Tarım makineleri, iklim değişikliğiyle mücadelede önemli bir rol oynayabilir. Tarım makineleri, toprağın daha verimli kullanılmasına, sulama ve gübreleme işlemlerinin daha tasarruflu yapılmasına, zirai ilaçların daha etkin kullanılarak çevre kirliliğinin azaltılmasına yardımcı olabilir.
Panelde öne çıkan görüşler
Antalya'da düzenlenen Growmach Fuarı çerçevesinde düzenlenen uluslararası konferans oturumlarında, "İklim Değişikliğinin Bölgelerde Kullanılan Tarım Makinası ve Ekipman Çeşitliliğine Etkisi" konusu masaya yatırıldı.
Oturumda, Uluslararası Tarım Yazarları Derneği (IFAJ) üyeleri Adrian Bell ve Nicoleta Dragomir, iklim değişikliğiyle mücadelede tarım makinelerinin önemini vurguladı.

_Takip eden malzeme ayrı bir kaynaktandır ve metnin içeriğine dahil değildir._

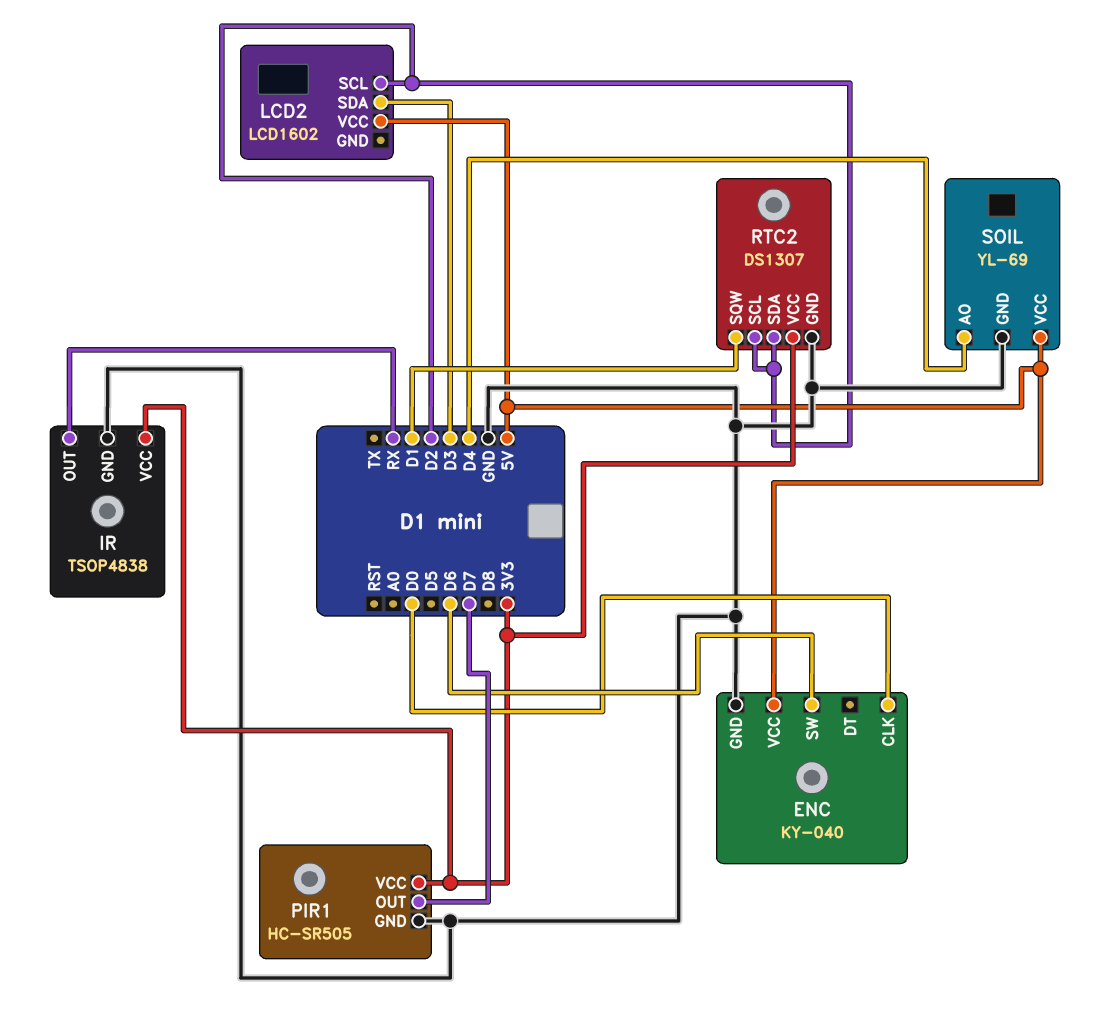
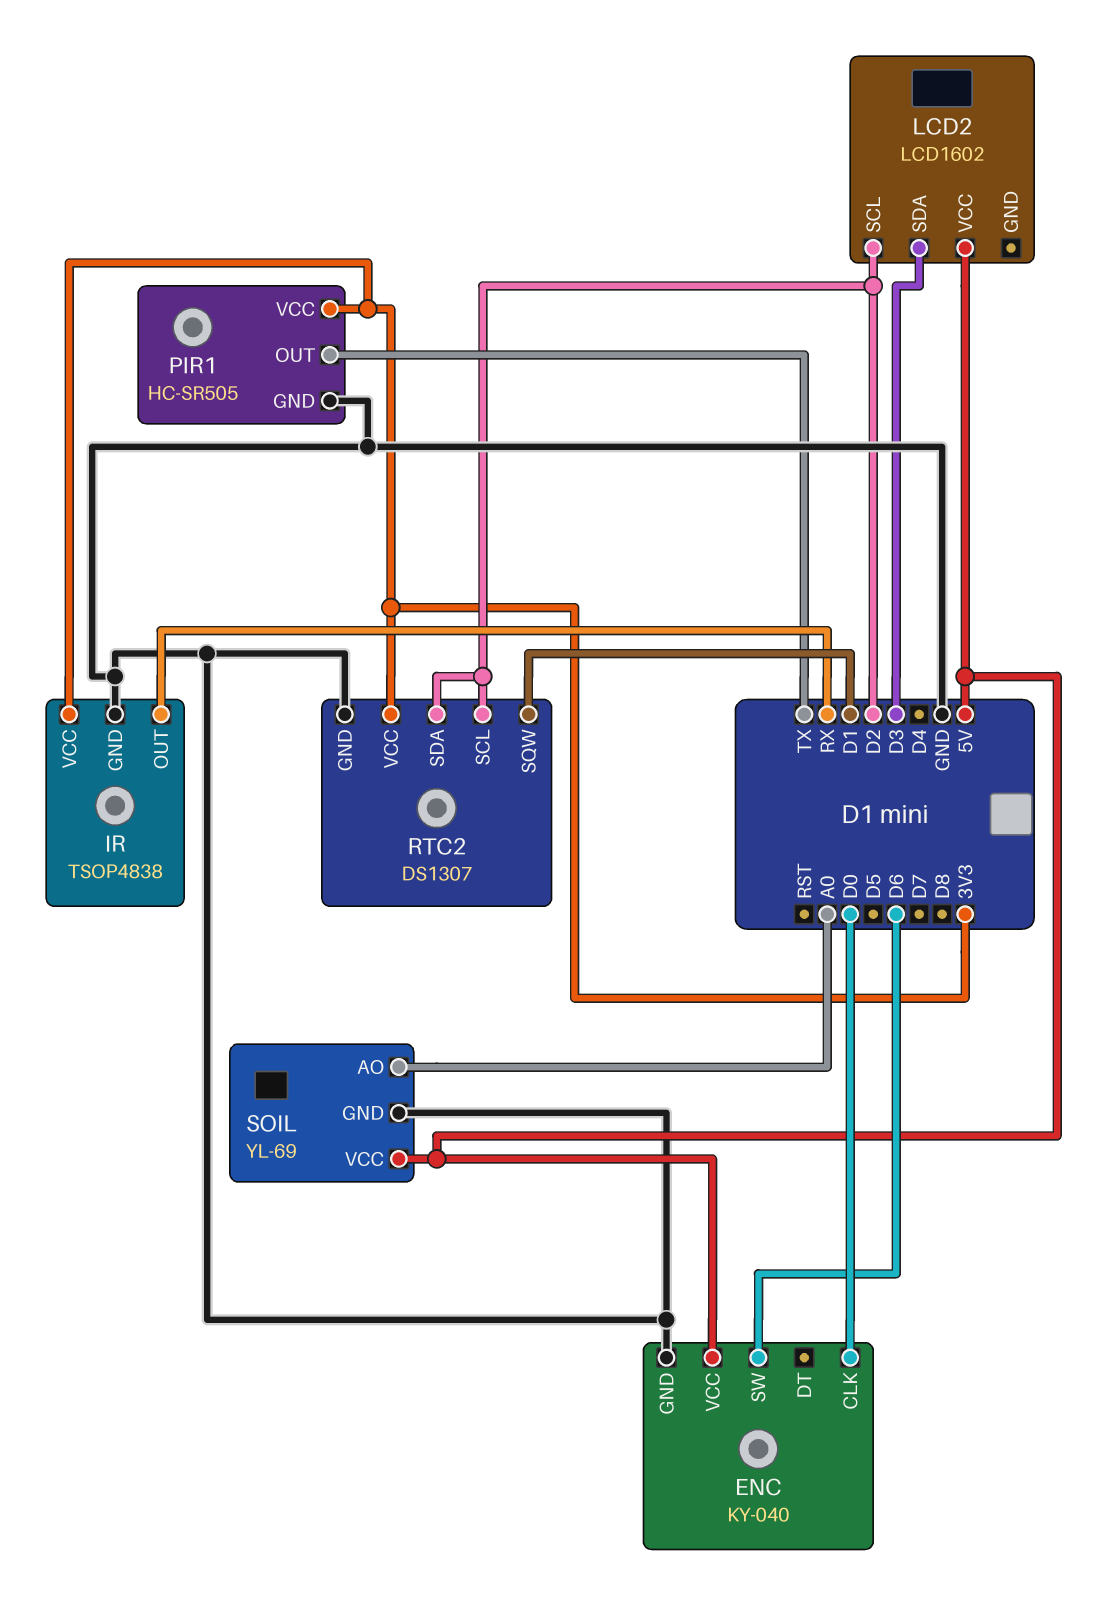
PIR1 pin OUT: D7 -> TX
SOIL pin AO: D4 -> A0

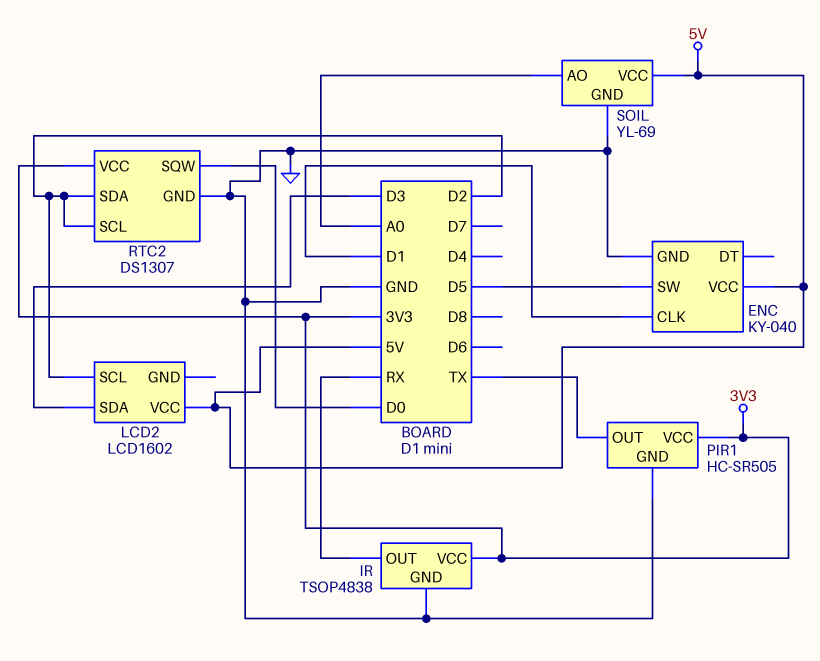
ENC pin CLK: D0 -> D1
ENC pin SW: D6 -> D5
RTC2 pin SQW: D1 -> D0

IFAJ Yönetim Kurulu üyesi Adrian Bell, "İklim değişikliği artık global bir sorun haline geldi ve bu durumdan endişe duymalıyız. Birçok ülke kendi tarımını korumak için önlemler alıyor. Tarım makineleri sera gazının yüzde 10'unu oluşturuyor. Toprak üretilen bu karbonu içine hapsediyor ve ürünlerin de verimliliği azalıyor. Toprağın ve suyun önemini kavramak ve korumak için uluslararası çapta adımlar atılmalı. Toprağı daha verimli kullanmamız gerekiyor. Çünkü toprağın bu karbonu absorbe etmesinin de bir belli kapasitesi var. Zamanla bu gazlar doğaya tekrar salınıyor. Gelişen teknolojiyle birlikte bu tarım makineleri konusundaki yetkinliğimiz de çoğaldı. Farklı toprak çeşitlerinde üretebildiğimiz ürün çeşitliliği de arttı. Tarım makineleri ve teknolojilerinin doğru kullanımı aslında bize birçok imkan da sağlıyor. Bu imkanların doğru kullanılmasıyla birlikte iklim değişikliğiyle mücadele etmemiz mümkün" diye konuştu.

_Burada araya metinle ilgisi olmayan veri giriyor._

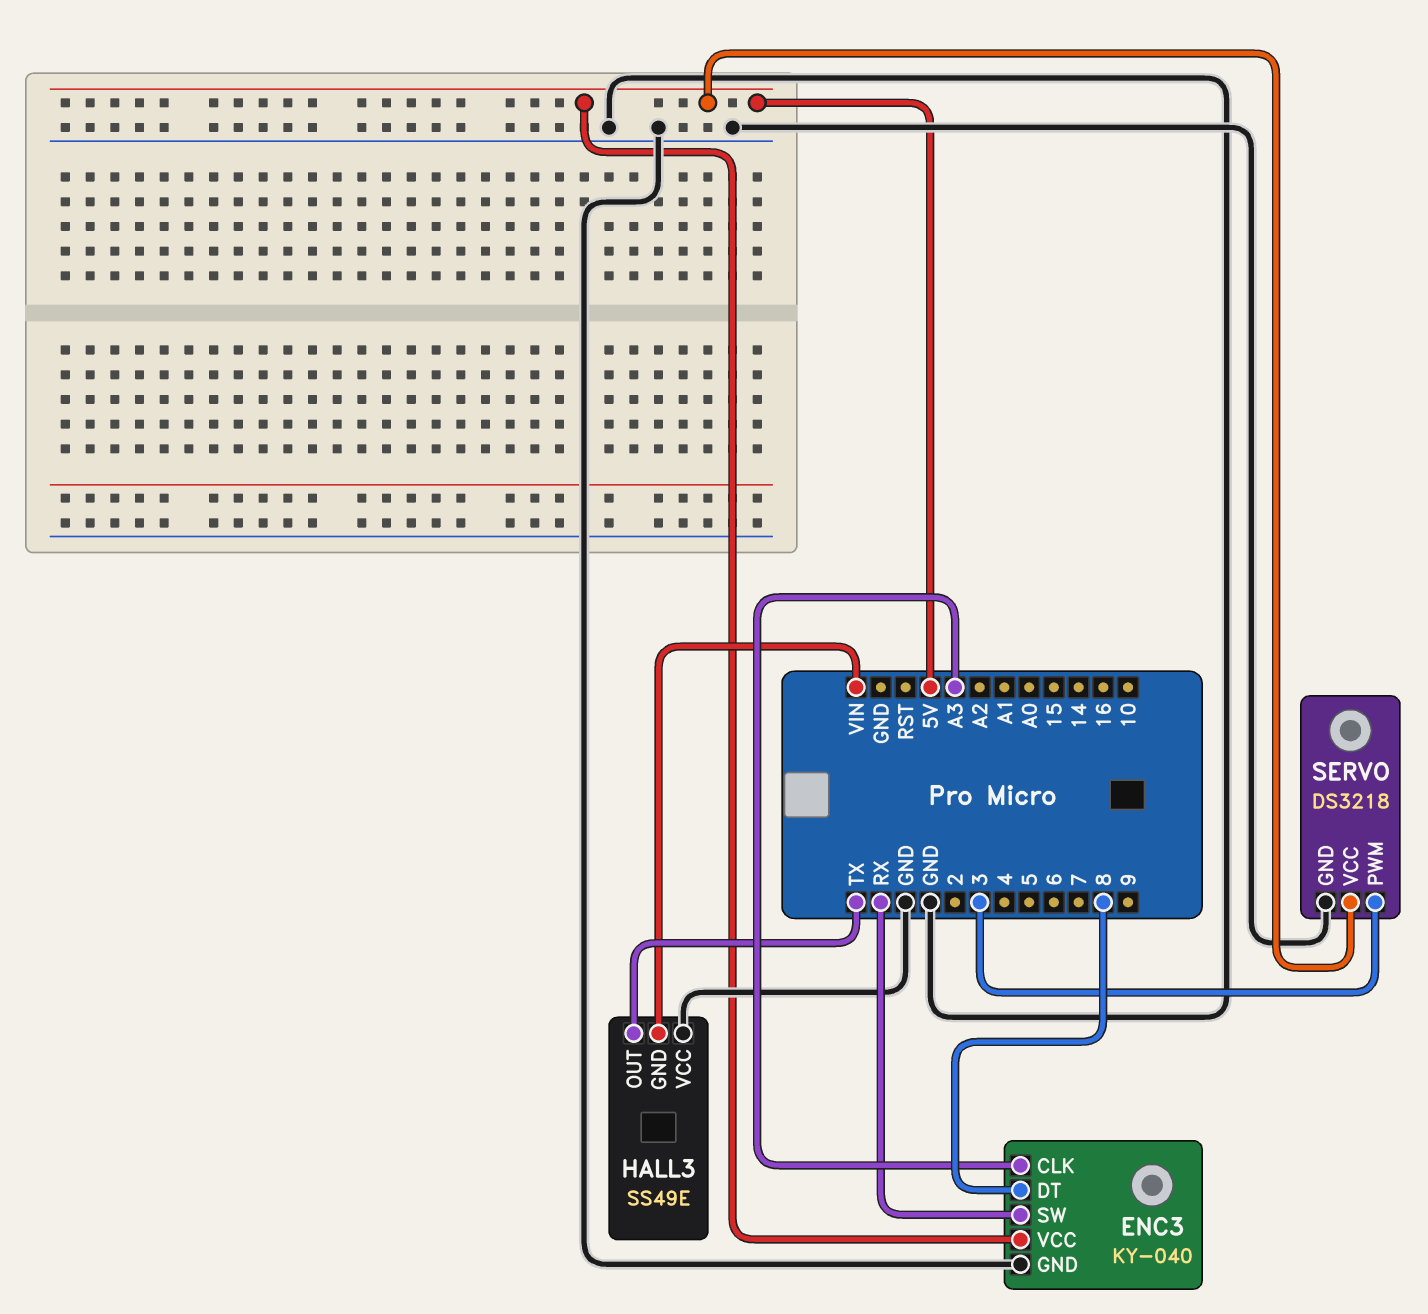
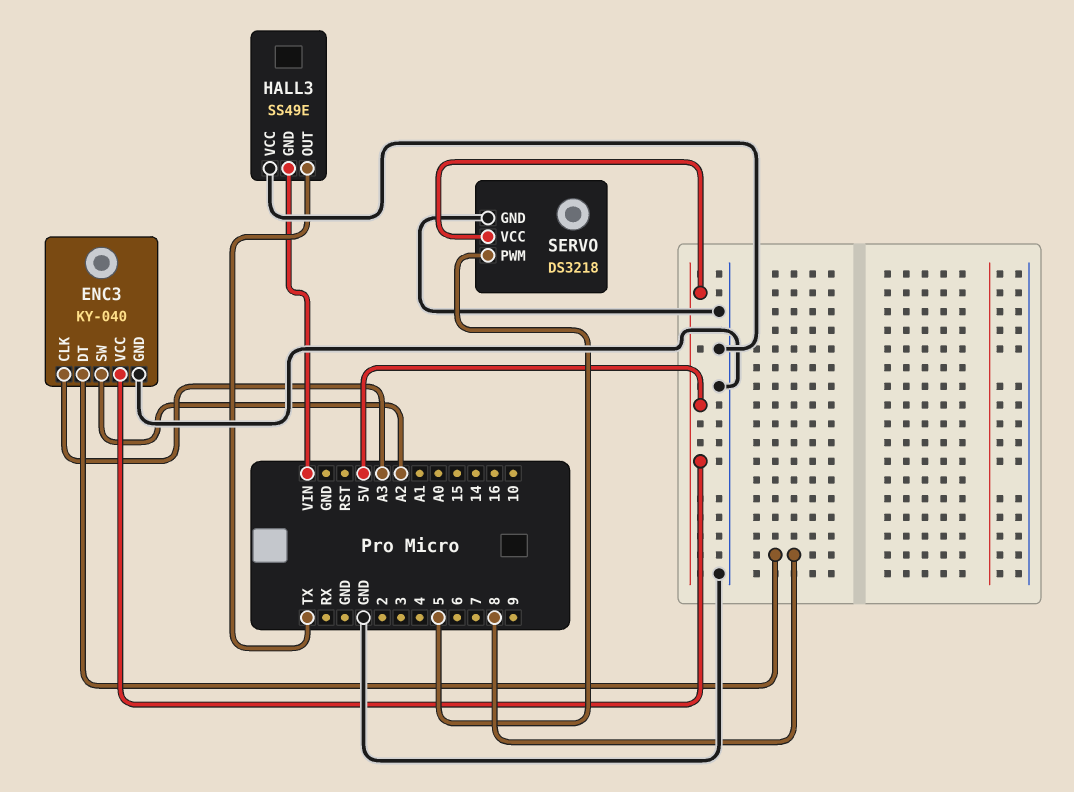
ENC3 pin SW: RX -> A2
SERVO pin PWM: 3 -> 5

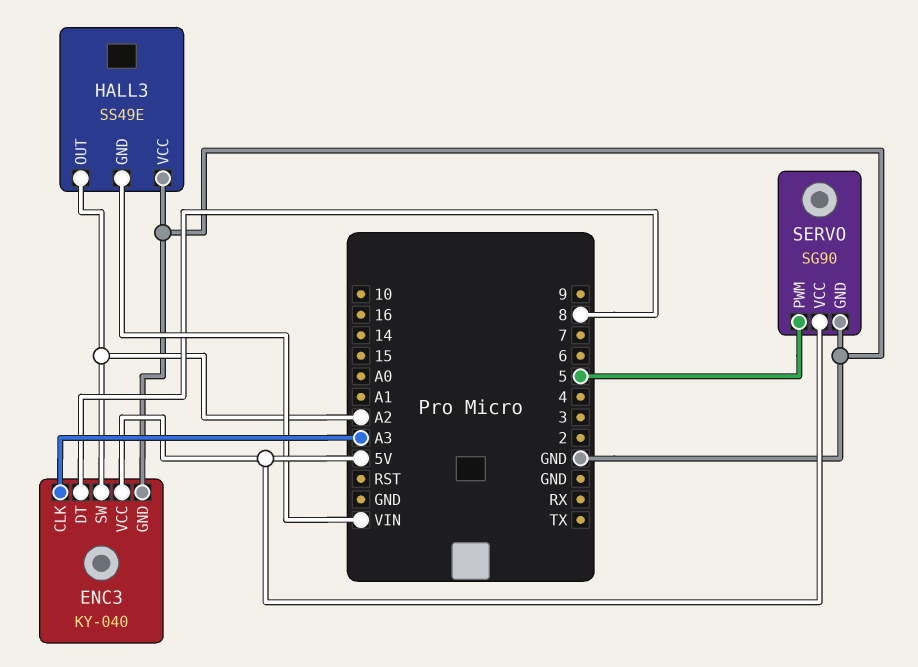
HALL3 pin OUT: TX -> A2
SERVO: DS3218 -> SG90

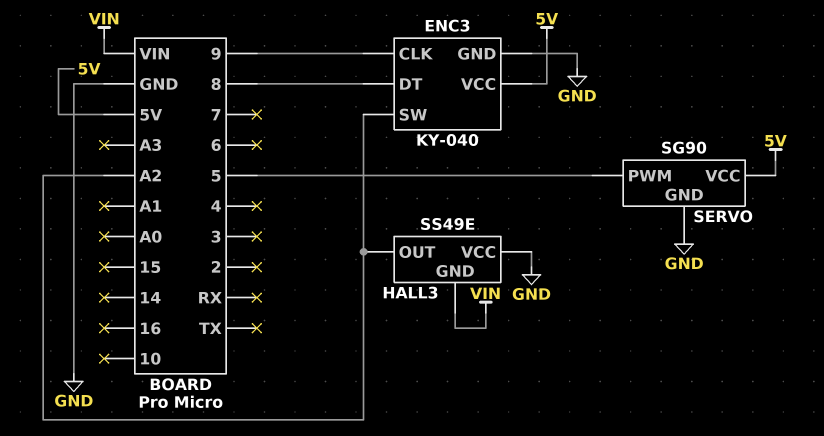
ENC3 pin CLK: A3 -> 9

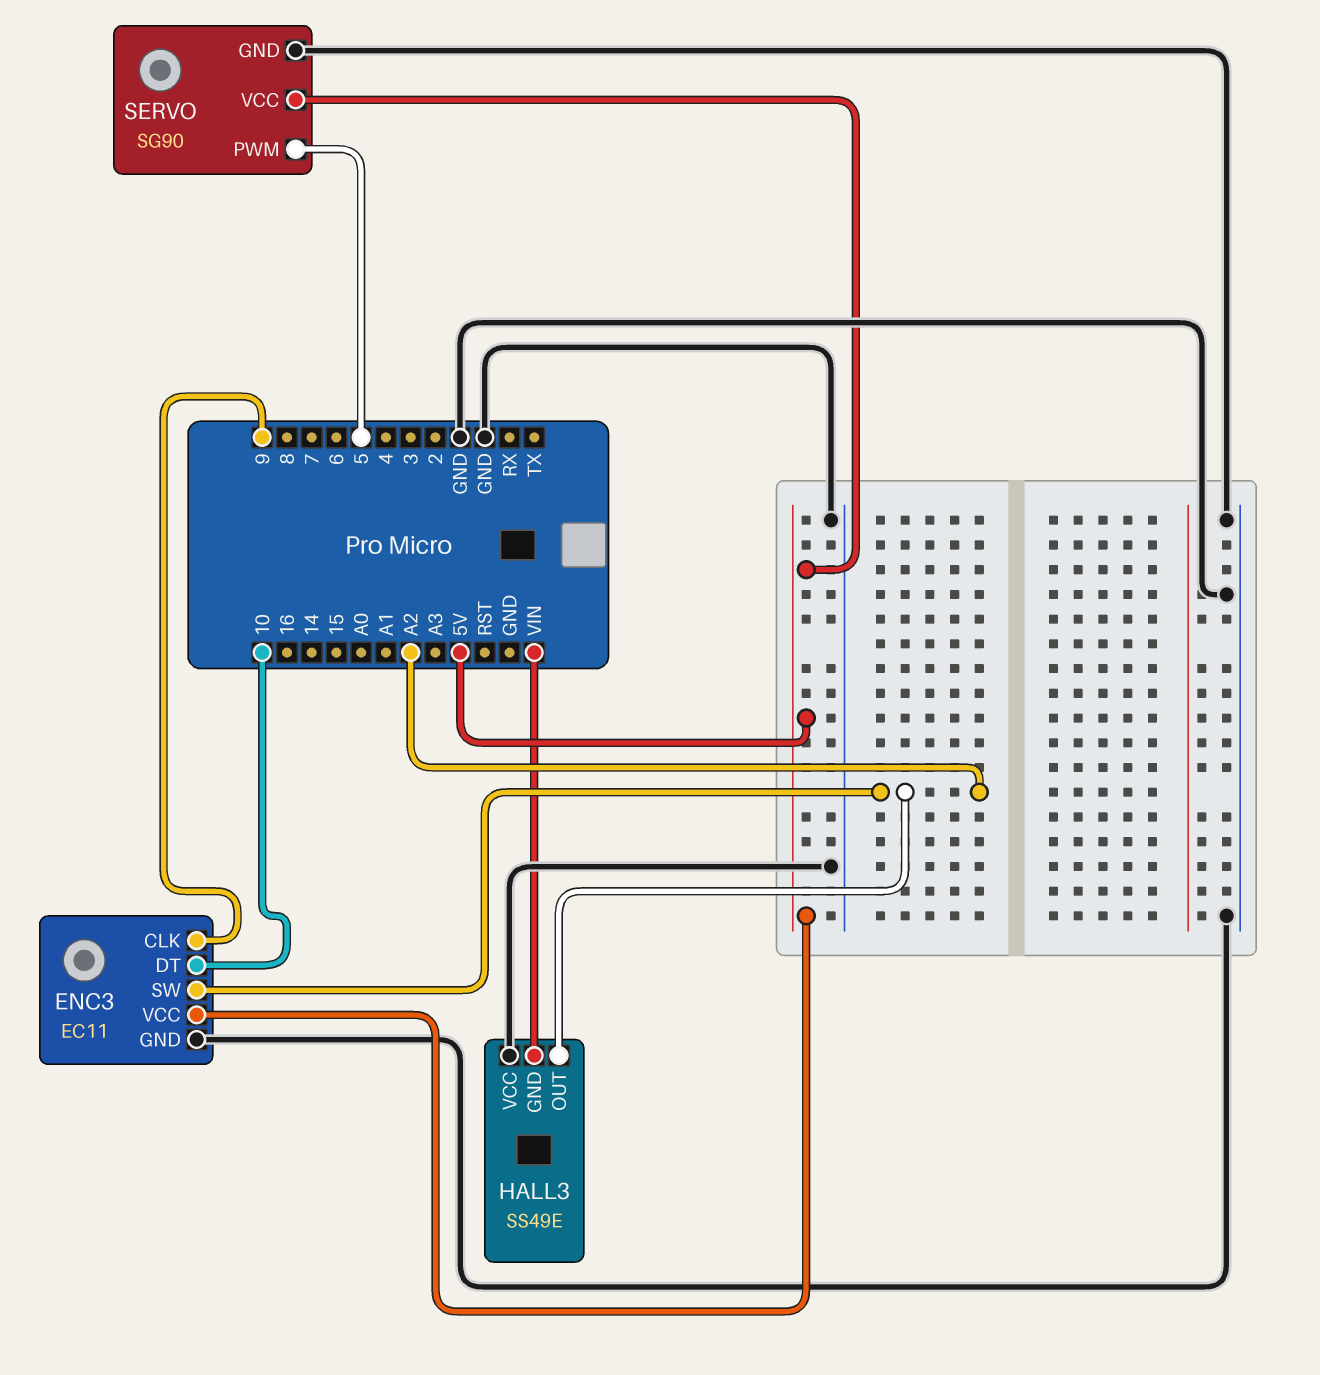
ENC3: KY-040 -> EC11
ENC3 pin DT: 8 -> 10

Romanya Tarım Yazarları Birliği Yönetim Kurulu Üyesi Nicoleta Dragomir ise, "Romanya çok önemli tarım havzalarına sahip. Genelde aile çiftçiliği yöntemiyle geleneksel tarım yapılıyor. Çünkü çiftçilerin yeni teknolojilere ulaşmak için ayıracak bütçeleri yok. Son dönemde AB destekleri sayesinde tarım mekanizasyonu konusundaki yatırımlarımız da arttı. Öte yandan son 3 yıldır ülkemizde kuraklık söz konusu. Üretim miktarımız ve verimliliğimiz de azaldı. Tarımsal sulama ve sürdürülebilirlik daha da önem kazandı. Kimyasal gübrelerin kullanımı azaltılmalı. Suyun tükenebilir bir kaynak olduğunun farkındayız. Su kaynaklarının korunması ve tasarruflu kullanılması gerekiyor. Geleneksel yöntemlerle bu mümkün olmuyor. Bu konuda özellikle küçük çiftçilerin bilinçlendirilmesi önemli. Bu sorun yalnızca tarım makineleri kullanmakla çözülemez. Zihniyetin değişmesi lazım. Hem teknolojinin etkin kullanılması hem çevrenin korunması hem de ürün verimliliğinin sağlanması lazım" dedi.